The Kiruna Ministerial Meeting of the Arctic Council welcomed new observers.

“I am pleased that six new countries and the EU have been granted observer status in the Arctic Council. This confirms the Arctic Council’s key position as an international forum for discussing Arctic issues,” said Minister of Foreign Affairs Espen Barth Eide, who is taking part in the Kiruna Ministerial Meeting.

The six countries that have now been granted permanent observer status in the Arctic Council are India, Italy, Japan, China, Singapore and South Korea.
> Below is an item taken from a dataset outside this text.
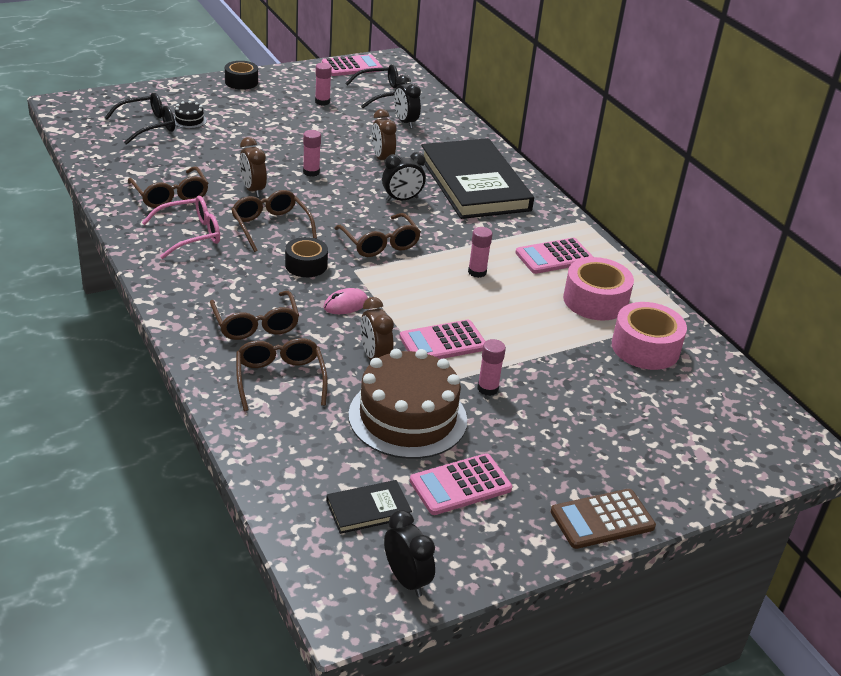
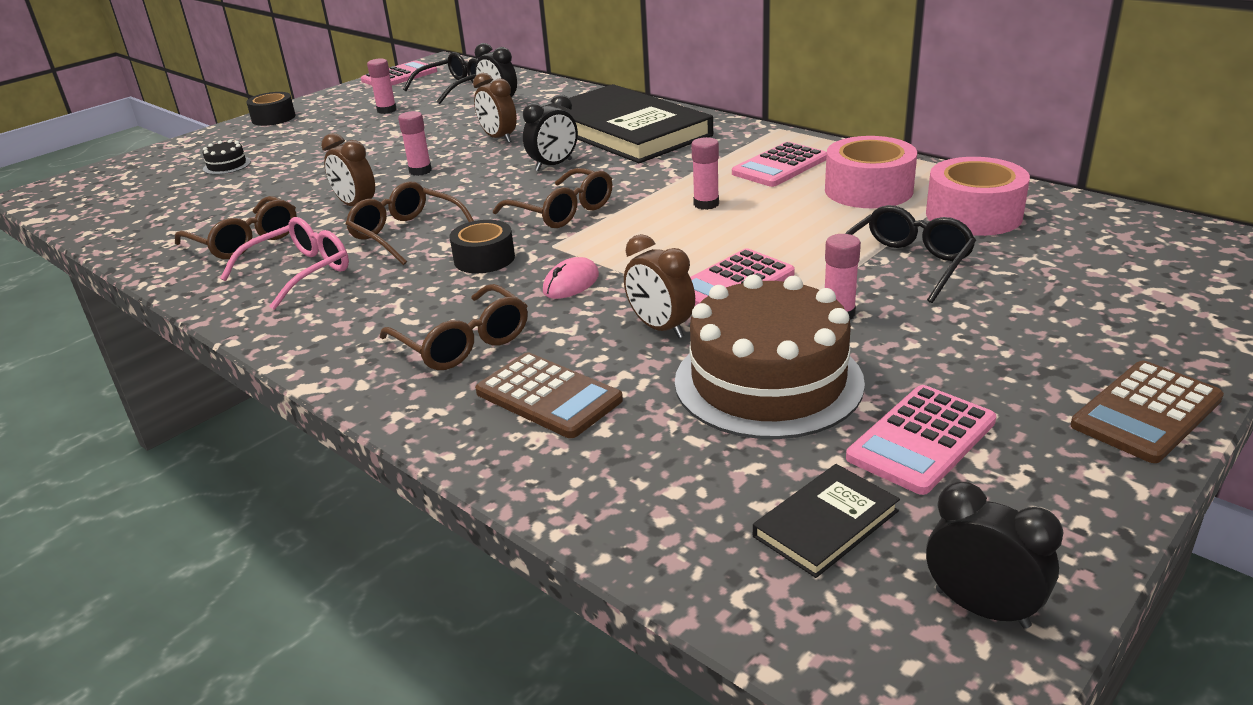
camera: 15 degrees left, 5 degrees down
(148, 126) = (173, 184): black glasses -> black glasses (906, 264)
(280, 379) = (548, 396): brown glasses -> brown calculator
A decision has been made in principle that the EU will also be granted observer status, but that this will not happen until certain outstanding issues between the EU and Canada are resolved.

“I believe a solution will soon be found to the issue of the EU’s observer status, since European Commission President Barroso has already written to the Prime Minister of Canada outlining a possible solution,” Mr Eide said.

The recommendations from three new reports that provide cutting-edge knowledge on climate change and the environment in the Arctic region were also approved at the Ministerial Meeting. The report on short-lived drivers of climate change shows that emissions of soot (black carbon) and methane account for 30–40 % of anthropogenic climate change worldwide. In the Arctic, the effect of soot deposits on ice and snow can be four times as great as the effect of atmospheric warming. Reducing emissions in the Arctic region can therefore have a significant impact.

“The fact that the Arctic Council is obtaining new knowledge on climate change is clear confirmation of its leading role with regard to environmental issues in the Arctic. Reducing emissions of soot and methane is essential “first-aid treatment” for the environment in the High North. Nevertheless, reducing global CO2 emissions and thereby curbing global warming will remain just as important,” Mr Eide said.

At the Arctic Council’s Ministerial Meeting, a decision was also made to enter into an agreement on cooperation in the area of oil spill preparedness and response in the Arctic. The agreement will ensure that all member states coordinate their resources and efforts in the event of an accident occurring, and it will serve as a basis for achieving further progress in this area.

The Arctic Council now has a permanent secretariat in Tromsø. The Kiruna Ministerial Meeting was the last meeting of the Swedish Chairmanship. The Canadian Chairmanship of the Arctic Council has now begun.